Para o dia a dia trazemo-nos a nós no nosso verdadeiro “eu”. Cheios de Graça e com mais certezas do que somos e do porquê de aqui estarmos, nós próprios. Com consciência e segurança que Jesus está MESMO presente na nossa vida, nas nossas relações, maneiras de estar e de agir.

Joana Ló de Almeida

25 anos de história a criar laços e a fazer pontes

25 anos de história a criar laços e a fazer pontes

Tudo começou com um sonho. Numa sociedade em que as pessoas se dividem em grupos, mediante a sua condição social, os rendimentos da sua família, o seu nível de riqueza, geram-se necessariamente injustiças sociais e separações comunitárias. As pessoas, sobretudo as crianças e os jovens, partem de lugares distintos: uns, com uma família estável, onde o pai e a mãe criam as condições para um crescimento saudável, têm acesso a uma educação de qualidade, têm ao seu alcance todos os meios materiais adequados, contribuindo todas estas condições para a construção de um futuro de felicidade.

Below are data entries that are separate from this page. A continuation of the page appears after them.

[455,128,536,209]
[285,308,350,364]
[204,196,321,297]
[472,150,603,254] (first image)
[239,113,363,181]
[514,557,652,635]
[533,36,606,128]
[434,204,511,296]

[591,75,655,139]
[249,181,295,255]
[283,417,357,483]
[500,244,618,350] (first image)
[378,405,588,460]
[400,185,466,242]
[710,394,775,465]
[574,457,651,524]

Outros, porém, nascem no seio de uma família desestruturada, sem acompanhamento adequado, com uma educação deficitária, num contexto muitas vezes de violência quotidiana, tornando-se muito difícil serem felizes. E o mais triste e doloroso é que, naturalmente, estes dois mundos não se cruzam, não se relacionam, vivem isolados.

Tudo começou em Braga. Como todas as coisas grandes, o projecto dos Gambozinos começou com um pequeno grupo de miúdos da rua de S. Barnabé, mais um grupo de crianças de bairros sociais, a quem os jesuítas queriam dar algum apoio. Com o desejo de promover as vidas destes miúdos, utilizando a vasta experiência dos Campos de Férias, surgiu a ideia: Vamos organizar um campo de férias onde os participantes sejam provenientes, metade de classes sociais desfavorecidas, e outra metade de classes sociais privilegiadas. E assim se realizou o primeiro campo de Férias, em colaboração com o CAMTIL, no ano 1996.

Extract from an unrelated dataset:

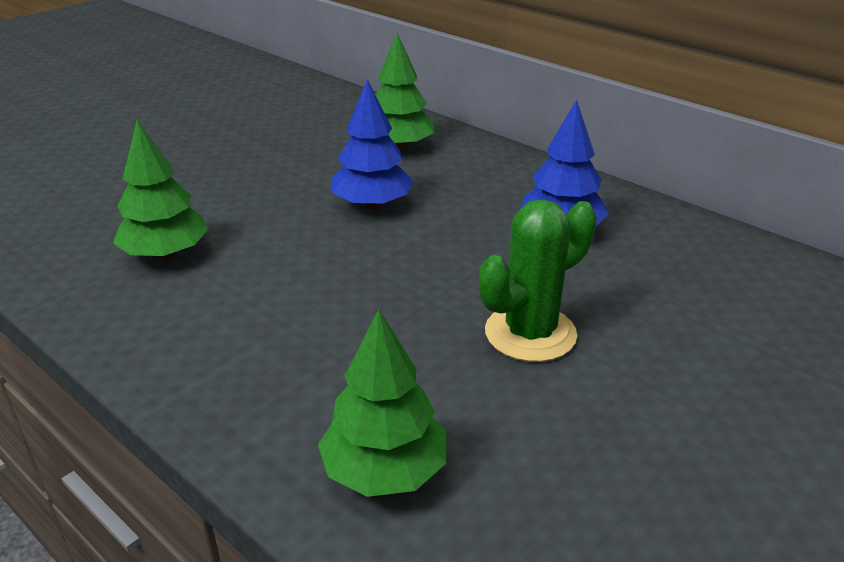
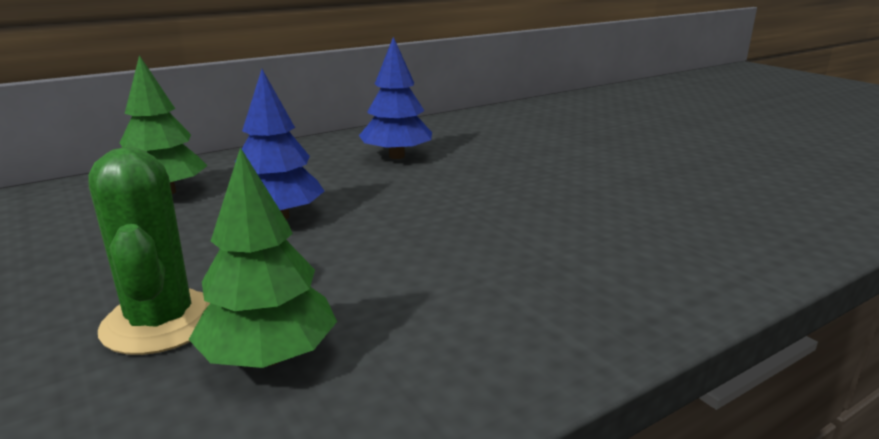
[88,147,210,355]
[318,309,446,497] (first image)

Tudo começou com muitas incertezas, riscos e dúvidas. A intenção era, sem dúvida, boa. Porém, algumas perguntas faziam pensar no que poderia acontecer quando estes dois mundos, naturalmente incomunicáveis e distantes, com dois modos de olhar a realidade, poderiam conviver saudavelmente ao longo de 10 dias, no meio do mato! Como iriam estas crianças conseguir conversar, divertir-se juntas, como iriam comer na mesma roda, colaborar nas actividades…? Tudo eram incógnitas. Evidentemente, o papel dos animadores que os acompanhavam seria crucial, preparando muito bem as actividades, estando atentos às conversas entre os participantes, animando os que estavam tristes, comunicando para que todos pudessem entender, favorecendo a aceitação das diferenças, etc.

Este sonho, de um mundo e uma sociedade diferentes, onde fossem destruídos os preconceitos no olhar e na relação com os outros, começou a tomar forma com um campo, um grupo de miúdos e um grupo de animadores com boa vontade. Ao longo desta bonita história, já com 25 anos (!), os campos de férias passaram a grupos ao longo do ano, as atividades entre os Gambozinos multiplicaram-se e formou-se uma nova Associação – GBZ. De algum modo, o sonho inicial tornou-se realidade em cada conversa, cada amizade e cada vida! Muitas memórias ficaram de crianças que cresceram com a ajuda dos Gambozinos, acreditando mais em si próprios, nas suas capacidades, investindo no seu futuro e tornando-se melhores pessoas. Do mesmo modo, muitas crianças e jovens compreenderam que havia outros, fora do seu universo de relações, muito diferentes, que tinham uma grande riqueza para partilharem com eles.

Os Gambozinos são a prova de que nós próprios, tu e eu, podemos desafiar e transformar as barreiras sociais que nos afastam, dos diferentes, cultural, racial ou economicamente. E que, ao participarmos nesta mudança social, também somos transformados interiormente, tornando-nos mais sensíveis, mais tolerantes, mais atentos, mais amigos de todos. Este movimento tem contribuído com uma verdadeira revolução social, começando pelo coração daqueles que se dedicaram a fazer pontes fora da sua zona de conforto e do seu natural status social. Porque, como nos diz Jesus, tudo o que damos aos outros, com amor, recebemos de volta, multiplicado.